Speaking on this landmark development, the PSI General Secretary Rosa Pavanelli said:
“This success shows how international solidarity can really make a difference for public service workers and citizens. It is even more important as it contributes to ensure the fundamental right to health to the Philippines people. It is an achievement of the Filipinos and for the PSI global campaign on the human right to health”.
She then added that:
“Now we need to make sure that the enforcement of the new legislation does not turn into a gift for private insurance companies, nor create a double system, one for the poor and the other for rich people”.
This requires adequate funding of publicly delivered health services to all, and enhanced participation of the people in the health policy process. The Philippines first step towards health for all was taken fifty years ago with the enactment of the Philippine Medical Care Act. And in 1995, the National Health Insurance Act was passed, setting up the Philippine Health Insurance Corporation (PhilHealth). It had the aim of implementing universal health coverage.
The impact of these earlier legislation was undermined by inequities in access to health services and health status. Instead of health being free for at point of delivery for all, citizens considered to be indigent were merely subsidized. They still had to make out of pocket payments (which they could hardly afford) to access care in private health facilities. Due to this, poor communities have suffered a higher burden of disease, despite PhilHealth’s claim of achieving “universal” health coverage at 86% of the population in 2010.

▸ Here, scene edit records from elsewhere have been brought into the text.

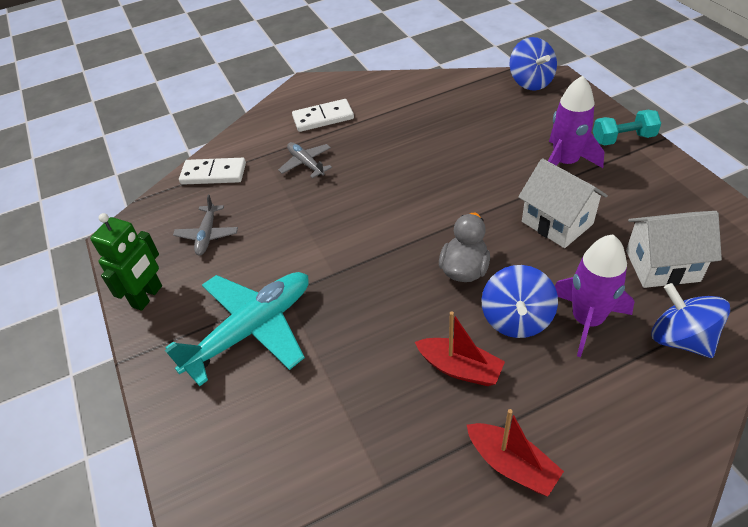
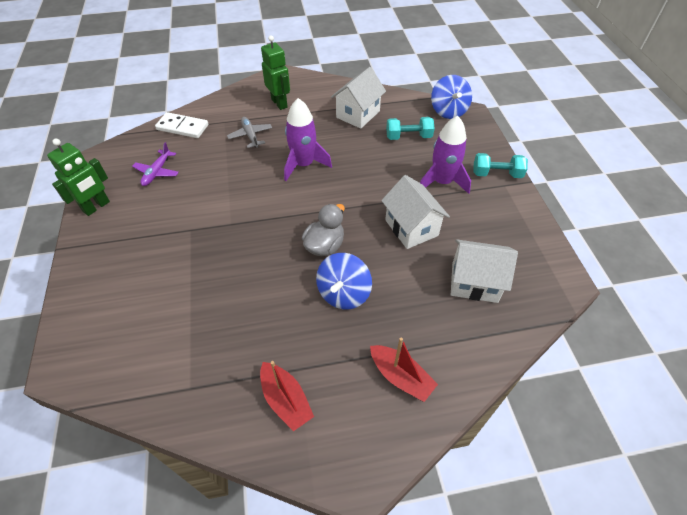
camera: 10 degrees right, 5 degrees up
(207, 235) = (157, 172): grey plane -> purple plane
(251, 330) = (154, 250): turquoise plane -> none
(323, 118) = (279, 103): white domino -> green robot
(426, 109) = (358, 114): none -> white house
(460, 368) = (284, 319): red boat -> red boat (400, 377)
(499, 121) = (408, 137): none -> turquoise dumbbell
(587, 320) = (395, 309): purple rocket -> purple rocket (303, 165)
(681, 339) = (458, 342): blue spinning top -> none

The new UHC Act opens additional sources of funding for PhilHealth, through taxes, including the “sin tax”. This will enable universal access to free diagnostic services, consultation fees and medical tests.
As the Philippine Department of Health (DOH) and PhilHealth settle down to draft the implementing rules and regulations (IRR) for the Act, we assure them of our support. And we urge them to ensure quality health for all remains at the heart of this historic legislation, in its implementation.
The Expanded Maternity Leave Act is equally a very progressive legislation. It was first approved in the Senate two years ago. It has extended paid maternity leave from 60 days to 105 days. 7 of these 105 days are transferable to the father, at the discretion of the female worker entitled to maternity leave benefits. There is also an option of extending the leave by 30 more days without pay. And employees who are single parents will enjoy 15 more days of fully paid maternity leave added to the 105 days.
The law further ensures that maternity leave shall be granted to female workers in every instance of pregnancy or miscarriage regardless of frequency.
Implementation of the EML will go a long way in promoting women rights as human rights in the world of work, as well as improving maternal and child health outcomes. Gender equality is an important part of our work as PSI. We thus welcome the law, wholeheartedly.
We share the view of Senator Risa Hontiveros, a friend of PSI who has been at the fore of advocacy for the passage of the bill over the last few years, that:
“The signing into law of the Expanded Maternity Leave Act is a moment mothers, families, and children will not only remember, but a victory generations of Filipinos will reap the benefits of for the rest of their lives.”